Shadow AI: the paste is the risk, not the tool
Notice that almost every risk above comes from the same act: a person pasting company data into a consumer account. This is “shadow AI,” the unsanctioned use of AI tools that IT never approved and cannot see. Repeated industry surveys find that a large share of employees already use AI at work, and a meaningful proportion admit to putting company or customer information into tools their employer has not vetted.
Banning AI does not fix this. It drives the behaviour underground, because the productivity pull is real and people will use their phones if they have to. The fix is to make the safe path the easy path: give people an approved, business-tier tool that is at least as good as the one they would otherwise reach for, and be explicit about what may and may not go into it.
A safe-rollout checklist
You can close most of the exposure with a short, practical programme. Work through these roughly in order.
- Publish an approved-tools list. Name the specific tiers people may use (for example, your ChatGPT Enterprise or Claude for Work workspace) and state plainly that personal Free, Plus, Pro and Max accounts are not approved for company data.
- Buy the business tier and put everyone on it. The default no-training protection, DPA and admin controls only apply to the business contract, so this is the highest-leverage single step.
- Sign and file the DPA. Confirm it covers GDPR Article 28, international-transfer clauses and the sub-processor list, and store it where your auditors can find it.
- Enforce SSO and provisioning. Route access through your identity provider so joiners and leavers are handled automatically and usage is attributable to a named person.
- Turn off training and set retention deliberately. Even on business tiers, check the toggles and configure retention to match your data-classification policy rather than accepting whatever the defaults happen to be.
- Decide whether you need ZDR or data residency. For regulated or highly sensitive workloads, pursue a zero-data-retention agreement and confirm the processing region in writing.
- Redact and minimise at the point of entry. Train people, and better still build tooling, to strip names, card numbers and secrets before data reaches the model. The safest data is the data you never send.
- Classify your data first.
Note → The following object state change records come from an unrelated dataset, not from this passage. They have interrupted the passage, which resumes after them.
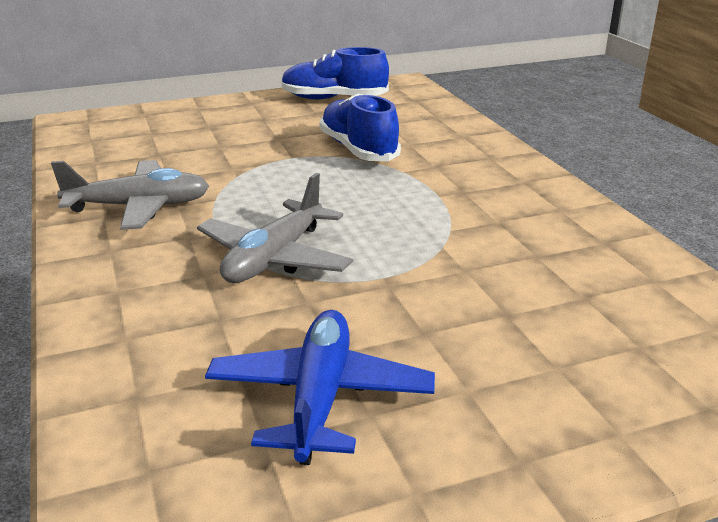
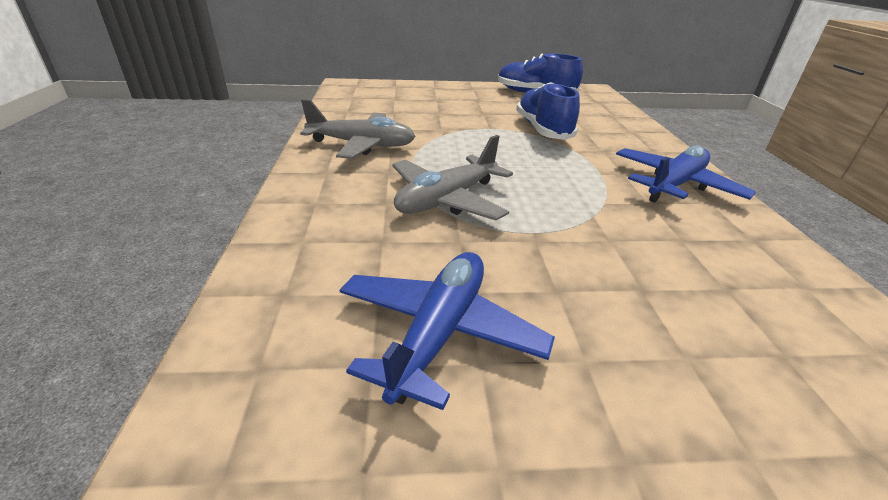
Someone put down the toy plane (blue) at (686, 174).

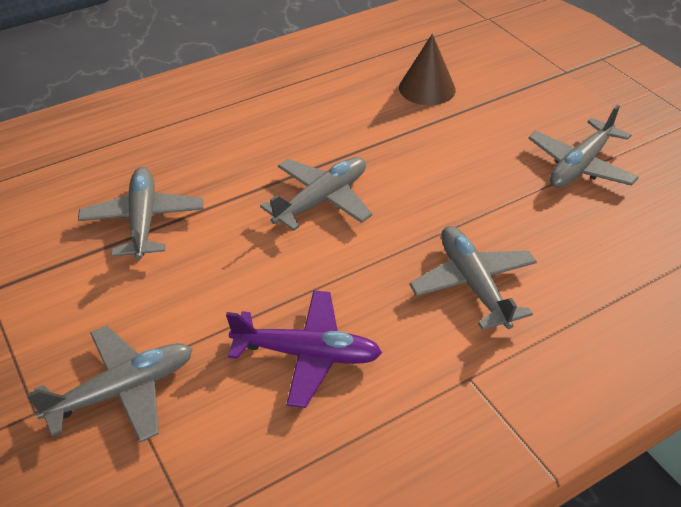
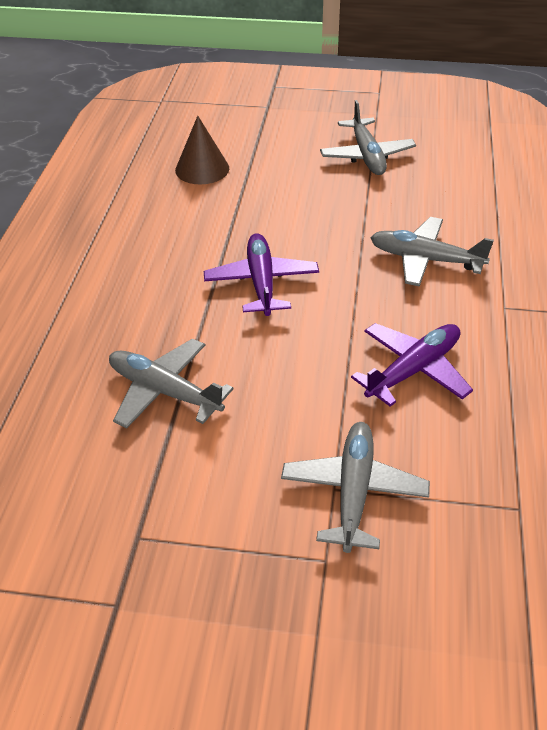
Someone repainted the toy plane (gray) at (316, 194), which became the toy plane (purple) at (261, 274).

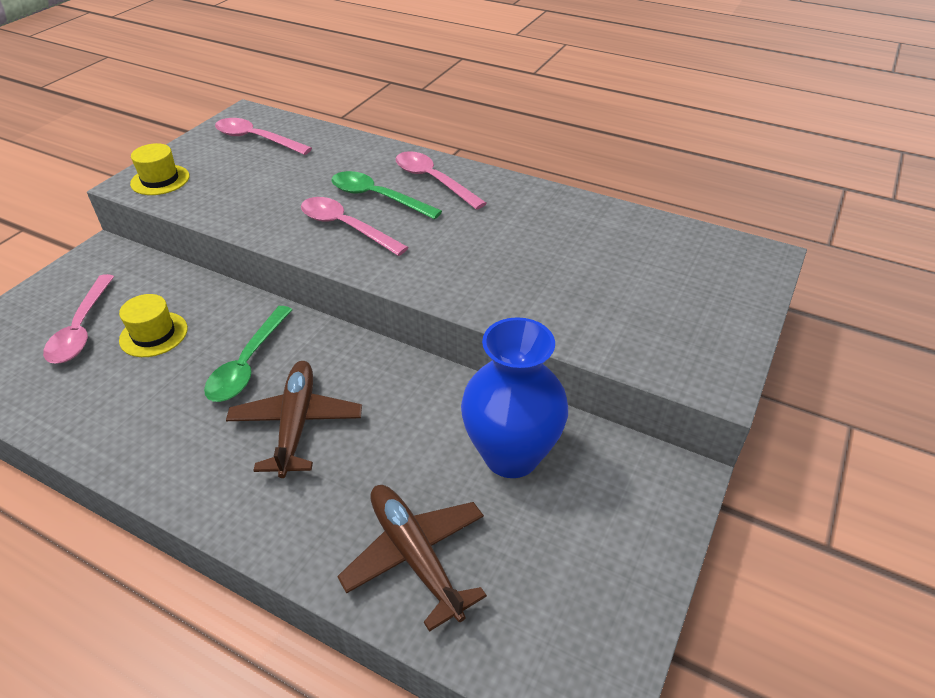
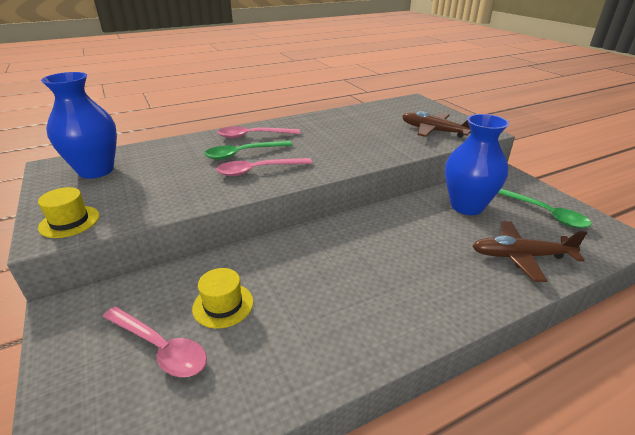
Someone carried the tablespoon (green) from (248, 354) to (545, 208).
Someone carried the toy plane (dark brown) from (294, 419) to (436, 124).
Someone swapped the tablespoon (rose-pink) at (263, 136) for the vase (blue) at (79, 125).

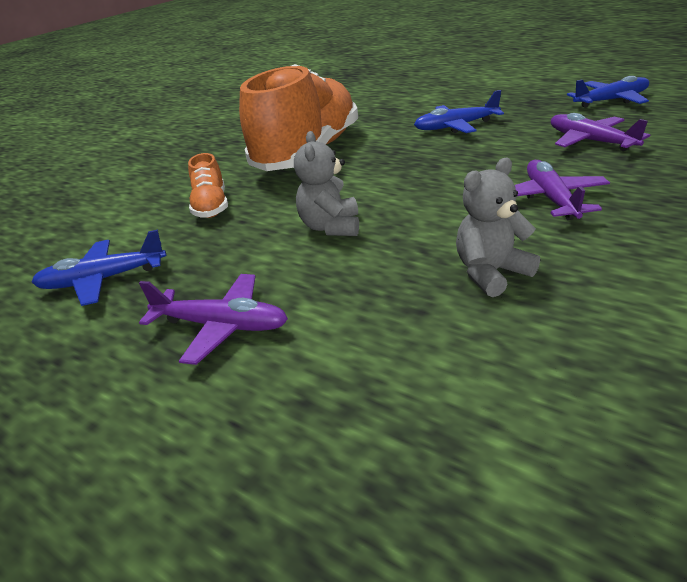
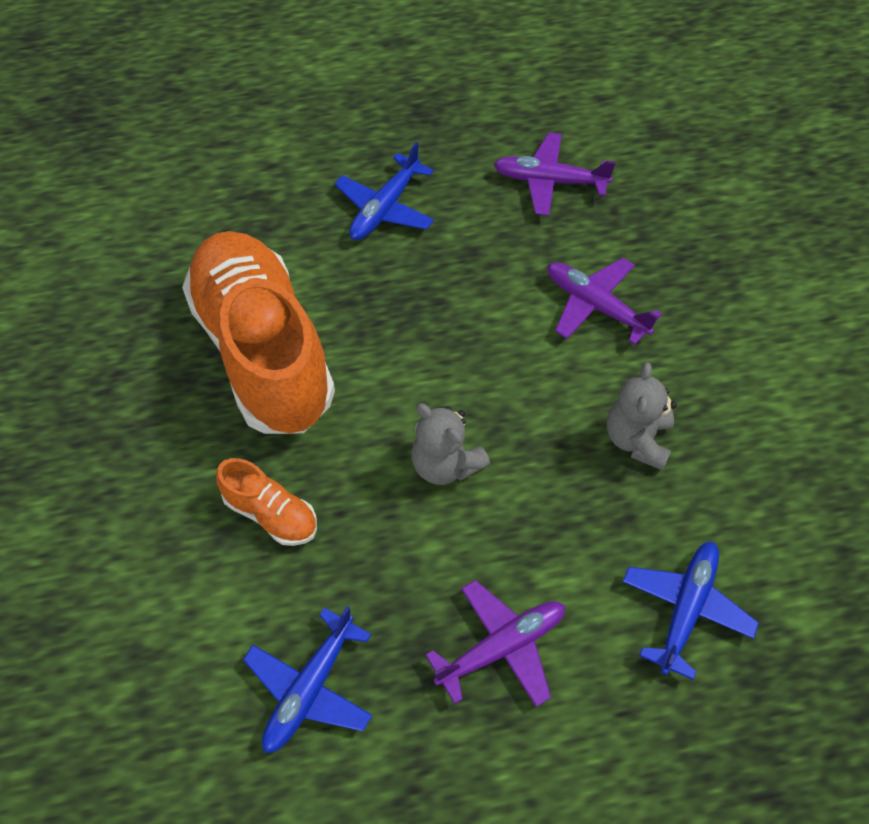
Someone carried the toy plane (blue) from (608, 92) to (690, 610).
None of the above works if nobody knows which documents are confidential, so a simple traffic-light classification usually has to come before everything else.
- Review quarterly. These terms change, so re-check provider policies and your own settings on a schedule rather than assuming last year’s answer still holds.
The safe path is an engineering decision
Treat all of this as an engineering choice rather than a policy memo. The controls that keep data safe (the right tier, no-training settings, a signed DPA, redaction at the point of entry) are the same controls that make an AI system reliable and auditable. It is the mindset behind how we build at Rogue. Our own prospecting engine runs every draft through an adversarial verifier, a separate model acting as a judge, before anything is auto-sent, so nothing leaves the system unchecked. When we helped retire a 779-column legacy system at CoolKit, the whole task was mapping exactly where sensitive data lived and where it was allowed to move. Whether you buy AI off the shelf or build it into your workflows, the principle holds: know which door your team is using, make the safe door the default, and verify the settings rather than trusting the brand name on the box.